Blog: Transform your document processing in Under 5 Minutes

Posted by Craig Bannerman

Create New Document Templates in Under 5 Minutes (Line-by-Line Extraction vs UiPath Document Understanding) – Part of the Document Understanding Series

In this technical blog we will provide insight into the methods used by VKY Automation to transform document processing.

These methods apply to additional templates and template updates. The automation process learns as it runs and can be adjusted both to meet changing requirements and to take on more complexities, as employees’ confidence in the process grows.

Process Insights

Once a Document Extraction process is in place, it is guaranteed that there will be requirements for additional templates and also for updates to existing templates.

For example, these requirements could come about by the need to add a new supplier to your invoicing process, the need to add a new document type or a reformatted document that you currently process, and many more possibilities.

The Use Cases for utilizing ‘Line-By-Line Extraction’ are generally based around a small number of document templates like an ‘Internal Purchase Order Document’ that will always remain in the same format.

As these are internal, there may be a Document Versioning protocol in place to avoid an issue when a change is made to the Document format.

Line-By-Line extraction is the Digitization of a document (using OCR) and then Reading Line-By-Line. This process is similar to using Text Based Classifiers.

For example, to obtain the Currency Type – you find a relatable and unique text requirement like “Total:” and then format to get the desired result.

Figure 1.

var currencyLine = File.ReadLines(extractData).Last(e => e.StartsWith("Total:")).Trim();

var currency = currencyLine.Split(new []{' '}).Skip(2).FirstOrDefault();

out_currency = currency.Substring(0,3);

If you are seeking to apply the system to more than a few structured documents, it is advisable to follow the Document Understanding template process due to the evolution and scalability provided by this.

Creating Templates for a New Customer

  • Line By Line - This may take 2-4 hours and requires testing at least 10 different samples to ensure that no formatting on the page has changed. It should be noted that these samples should be from a variety of date periods to ensure no minor changes affect results.

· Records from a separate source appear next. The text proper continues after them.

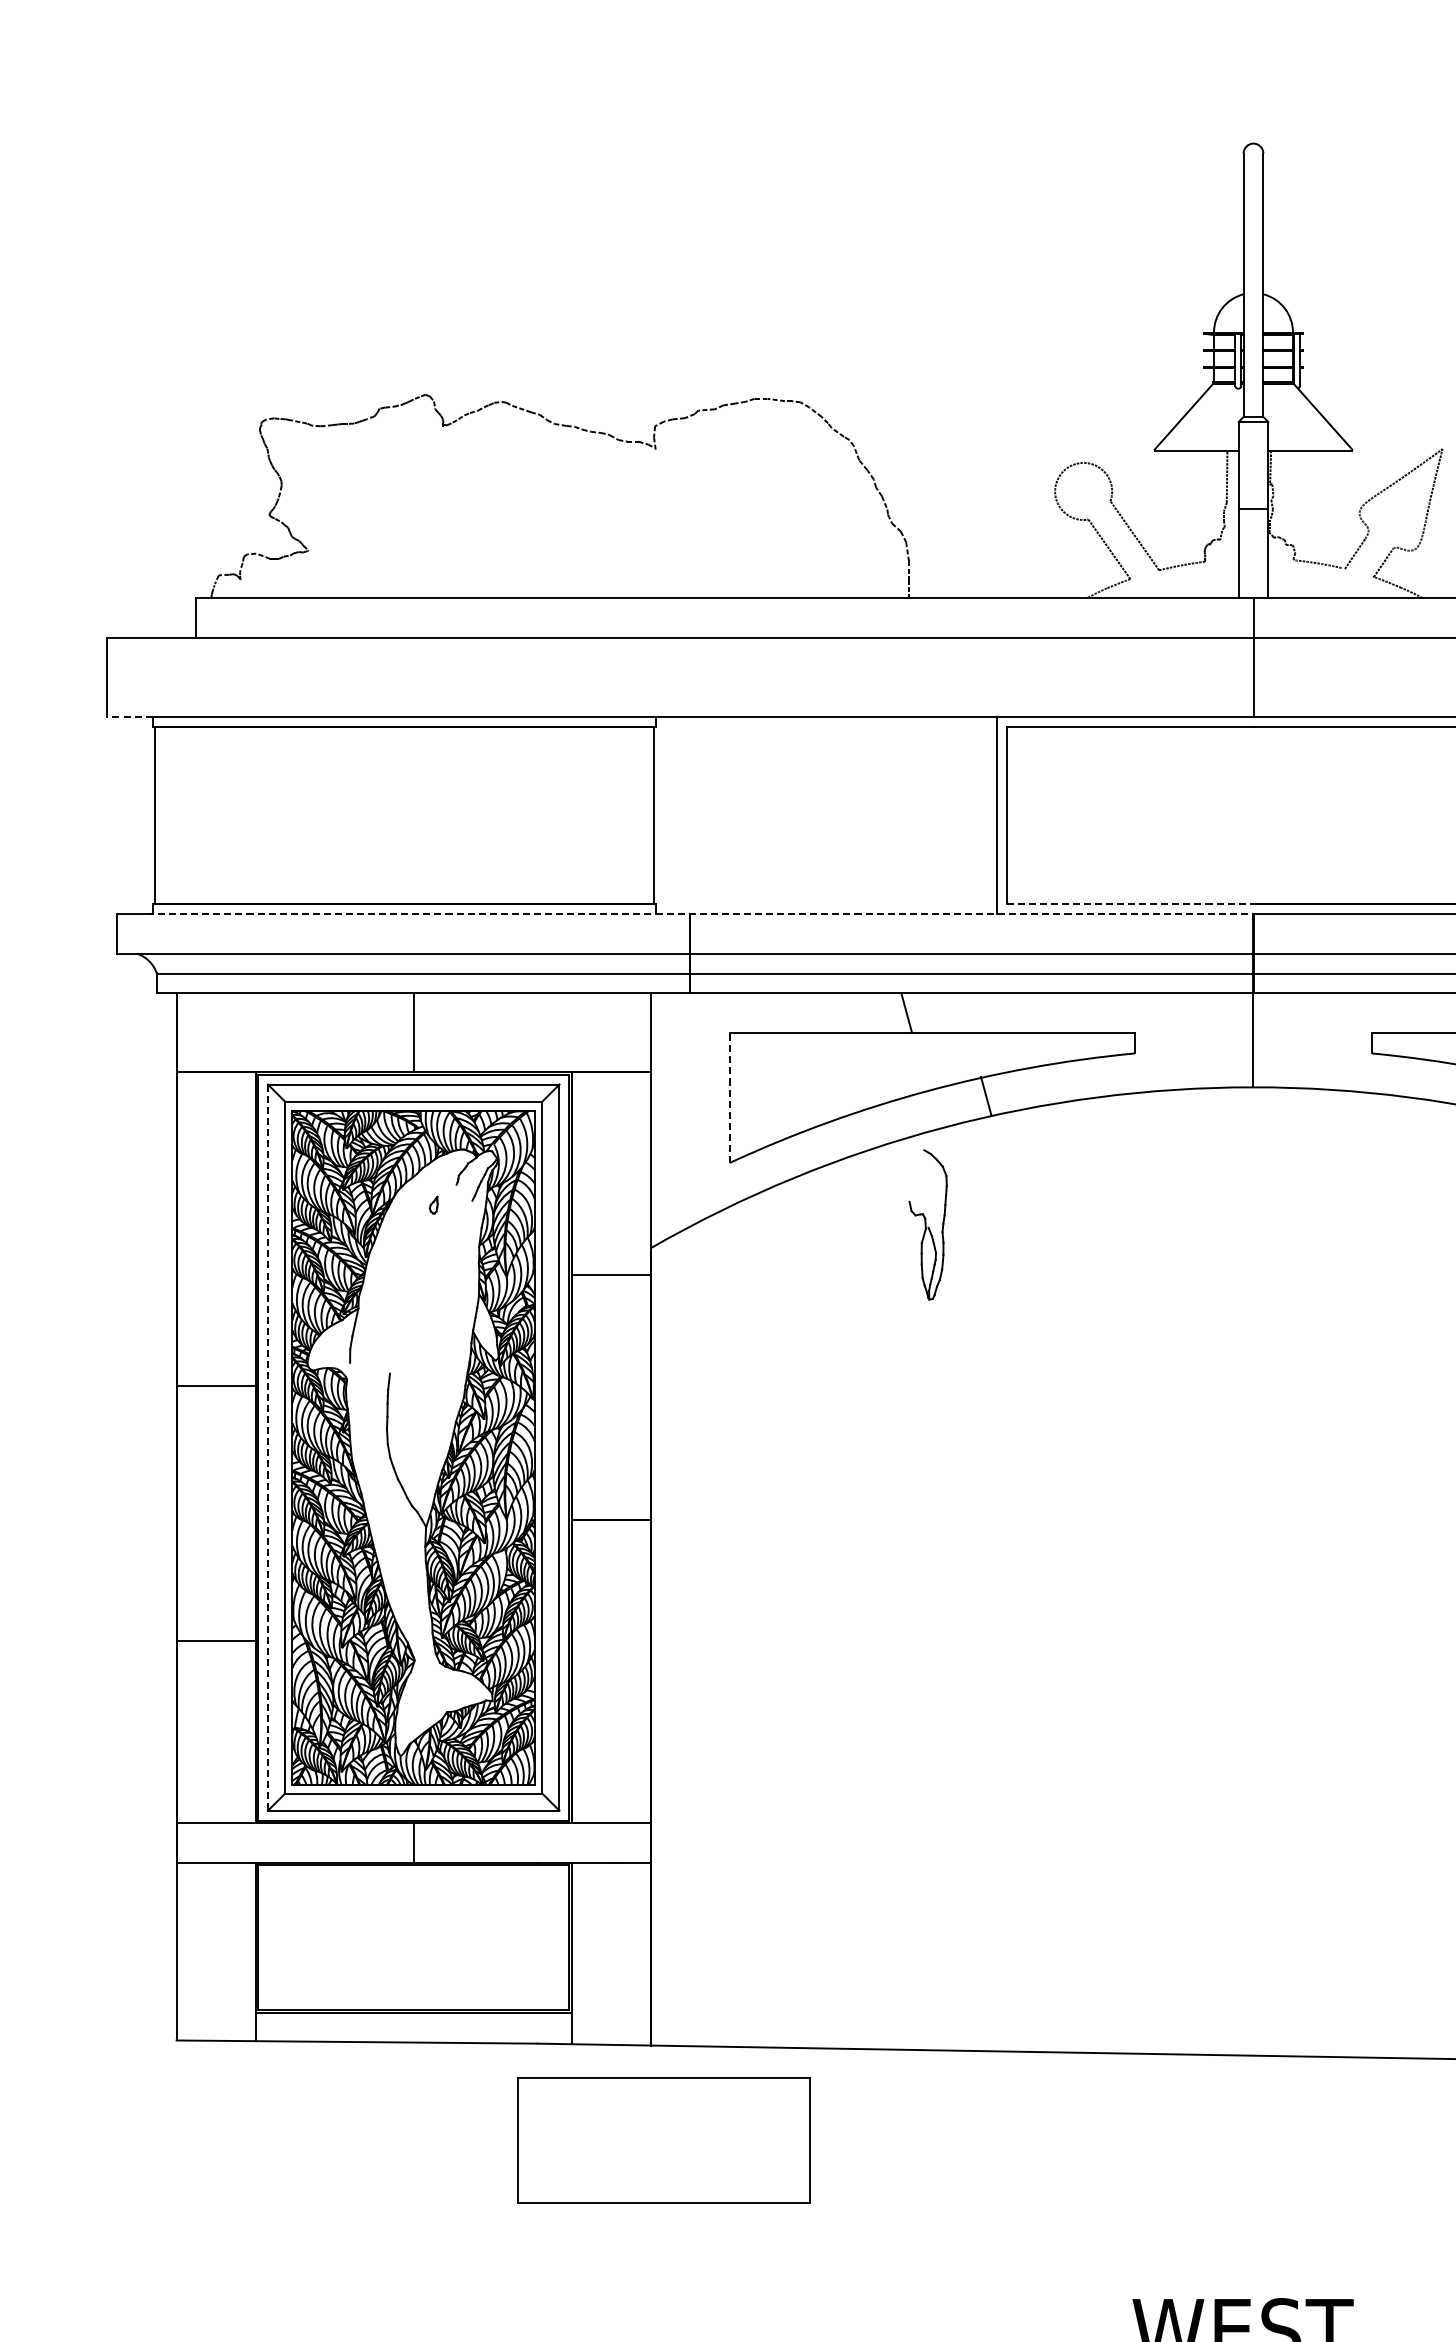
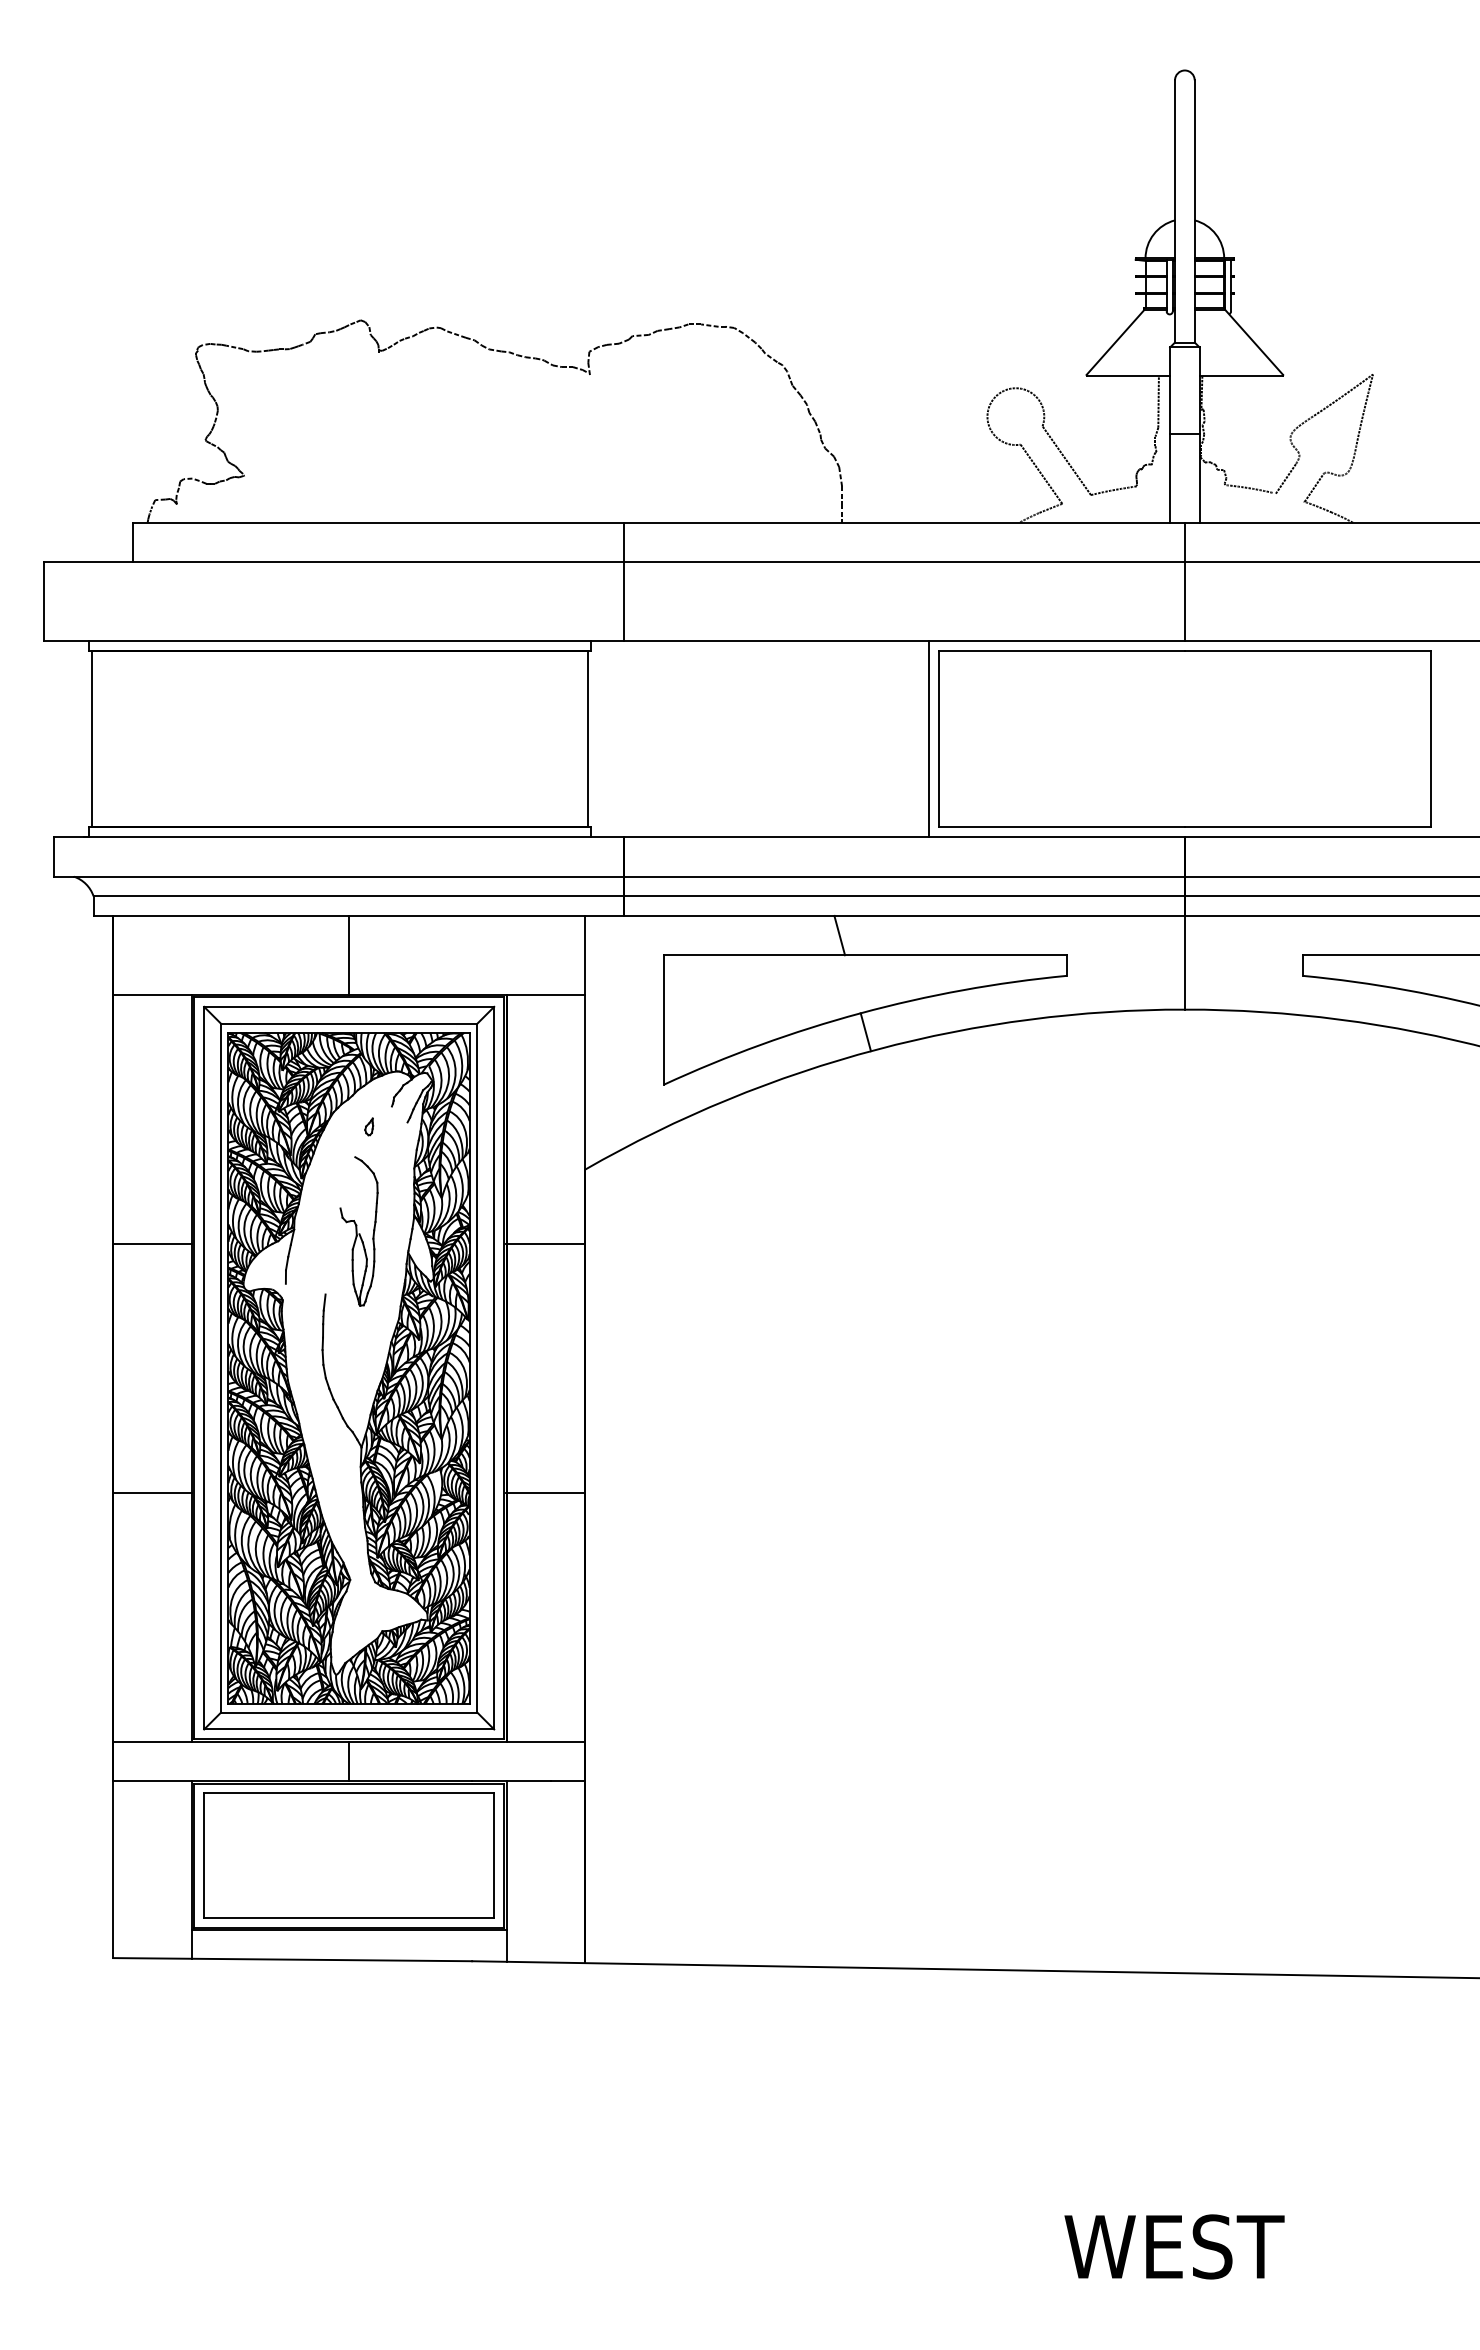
line: (690, 657) -> (624, 581), added
line: (129, 716) -> (66, 640), dashed -> solid
line: (1129, 904) -> (1061, 827), dashed -> solid
line: (700, 914) -> (634, 837), dashed -> solid
line: (985, 1096) -> (865, 1032), moved
line: (729, 1098) -> (663, 1020), dashed -> solid
part: (927, 1224) -> (358, 1231), moved
line: (610, 1275) -> (545, 1243), moved
line: (216, 1385) -> (152, 1243), moved
line: (268, 1448) -> (204, 1368), dashed -> solid
line: (610, 1519) -> (545, 1492), moved
line: (216, 1640) -> (152, 1492), moved
part: (663, 2140) -> (348, 1855), moved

  • Document Understanding – This takes just 5 minutes for a new customer. We add the fields to the Taxonomy that we want to extract, add some Keyword Based Classifiers, and use 1 sample to anchor the points where the extracted data is based. If the system is not confident that it's responding correctly, it will raise an action for Human Validation.

Updating Templates

  • Line by Line – If unable to extract the first field, the system will not attempt the remainder. At this point, a manual test is required to find out the issue. Updating the code to be able to extract from a sample containing an error could potentially cause a problem with the original sample.

  • Document Understanding – We move the selectors or create an additional template to handle the 'alternative' format of the document.

Work Involved

  • Line by Line – Involves creating paths for each and every supplier, which can result in very hard to maintain code. In addition, if a change is required, it would need to be replicated for each supplier (out with the extraction of data).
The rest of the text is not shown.